Whether it was from celebrities, home workouts you’ve tried over the past two years, or testimonials from TikTok, Pilates has become the hottest new fitness craze.
But there’s nothing “new” about the practice, which focuses on strengthening and lengthening the body through core and breath-work exercises. It dates back to the 1920s when it was by German physical trainer, Joseph Pilates. Today, it’s used by millions of people who swear by the results, including the Kardashians, Hailey Bieber and Kate Hudson.
But before you book that first class, here’s everything you need to know.
What is Pilates?
Pilates is a type of exercise that “builds long lean muscle by focusing on movements that help improve flexibility and strengthen your core,” says celebrity Pilates instructor Sora Connor, who has trained with Dua Lipa, Lucy Hale, and Bailee Madison. It also focuses on building a stronger core and practicing lateral breathing.
Despite some common misconceptions, Pilates isn’t the same as yoga. Although they both focus on the mind-body connection, most of the similarities stop there. For one, yoga dates back thousands of years, while Pilates was introduced in the 20th century. Yoga is also centered around meditation, whereas Pilates is more of an actual workout that uses movements to strengthen the core.
Pilates is performed at a much faster speed than yoga, making it a bit more challenging. “Pilates focuses on lateral breathing, control and strength in each exercise instead of momentum,” says Chandel Stallworth, owner of Curls & Pilates.
What are the benefits of Pilates?
“Pilates can improve your posture, prevent injury, help heal injury, improve your performance in other sports or fitness activities and build a strong, more balanced body and spine that can help you function and move better in everyday life,” explains Tianna Strateman, VP of Training and Technique for Club Pilates.
These are just a few of the science-backed ways Pilates can improve your body.
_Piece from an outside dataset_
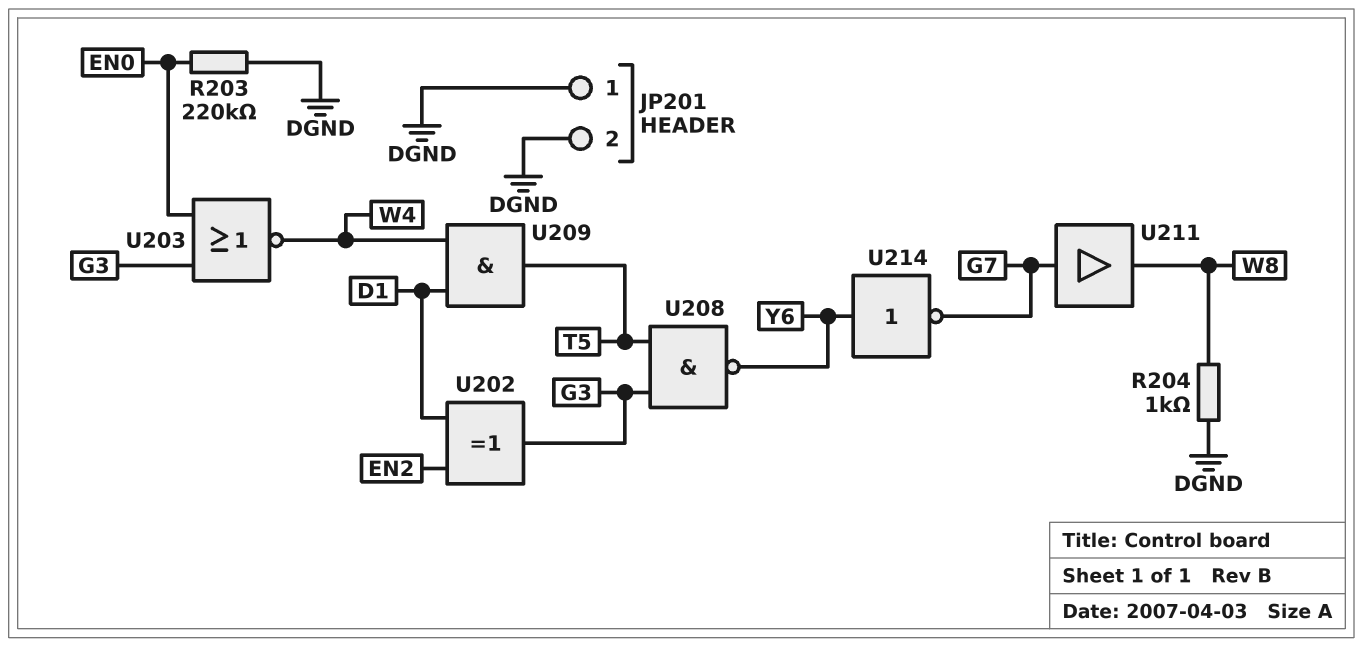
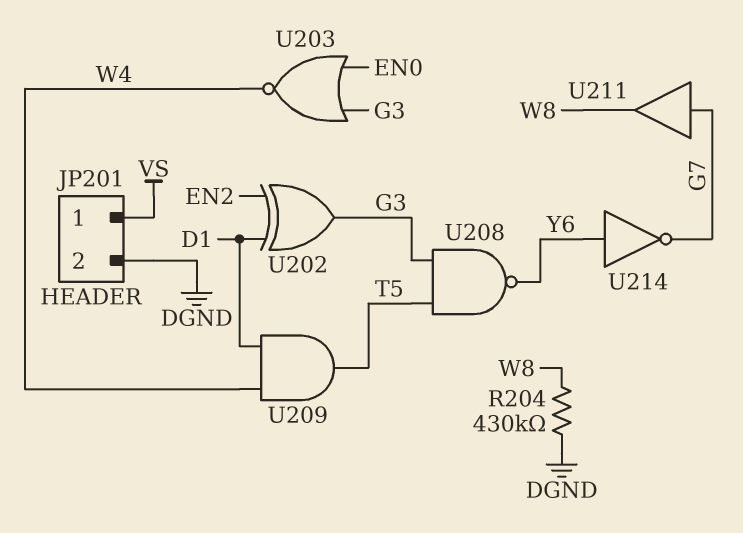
JP201 pin 1: DGND -> VS
R203: 220k (DGND, EN0) -> none
R204: 1k (DGND, W8) -> 430k (DGND, W8)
The benefits also go beyond the mat, as Strateman states that many people report other benefits, such as improved breathwork and overall mind-body awareness.
Do you need equipment?
If you were to search #Pilates online right now, you’re bound to get intimidated by the intense-looking equipment. But you’ll be relieved to know that you only really need a mat.
Once you’re more comfortable with Pilates, you may want to venture out to a studio that uses equipment. “On the equipment, like Reformers, Ladder Barrels, and Chair, you are using the tension of the springs to create resistance,” says Strateman. This is different than work on a mat, where you use your own body as resistance.
What is a Pilates class like?
Before attending a class in person, it’s important to know the basics, like what to expect, what to wear and class etiquette. Stallworth recommends wearing something that you're comfortable sweating in, like yoga pants or sweats. “As an instructor, all I want is for my clients to feel comfortable,” she says. “You definitely don't have to wear leggings if sweatpants are more comfortable for you.”
The class schedule will depend on the studio and instructor. In a Club Pilates class, Strateman says that you can expect a warm-up at the start, followed by a series of exercises that will move the spine in all four directions (flexion, extension, lateral flexion and rotation). These exercises will also “move your body in all planes of motion to experience a full-body workout each time you come to class.”
In any fitness class, etiquette is very important and helps ensure a pleasant experience for everyone. That’s why it’s “important to show up a few minutes before class starts to ensure you don’t miss the warm-up in the beginning of class and that you can take a deep breath and be prepared for the class ahead!” Lastly, be sure to bring a water bottle to stay hydrated!
Are there any safety considerations?
“As with any exercise program, it’s important to be cleared by a doctor or physician to workout and to let your Pilates instructor know if you have any aches, pains, injuries, or medical conditions,” says Strateman. By letting your instructor know your limitations, they can help you modify or avoid certain exercises.
If you’re pregnant or have any serious medical conditions, Stallworth says that she would opt out of class or find a qualified private instructor.
You can expect some soreness after class, especially if it’s your first. Be sure to stretch before and after class, rest when needed, and give yourself some much-deserved self-care for tackling this fun, but challenging workout!
Vital Note: This article has been made available for informational and educational purposes only. It is not intended to be a substitute for professional medical advice, diagnosis, or treatment. Always seek the advice of your physician or another qualified health provider with any questions you may have regarding a medical condition. Your licensed healthcare professional can best provide you with the diagnosis and treatment of any medical condition and assist you as well in deciding whether a dietary supplement will be a helpful addition to your regimen.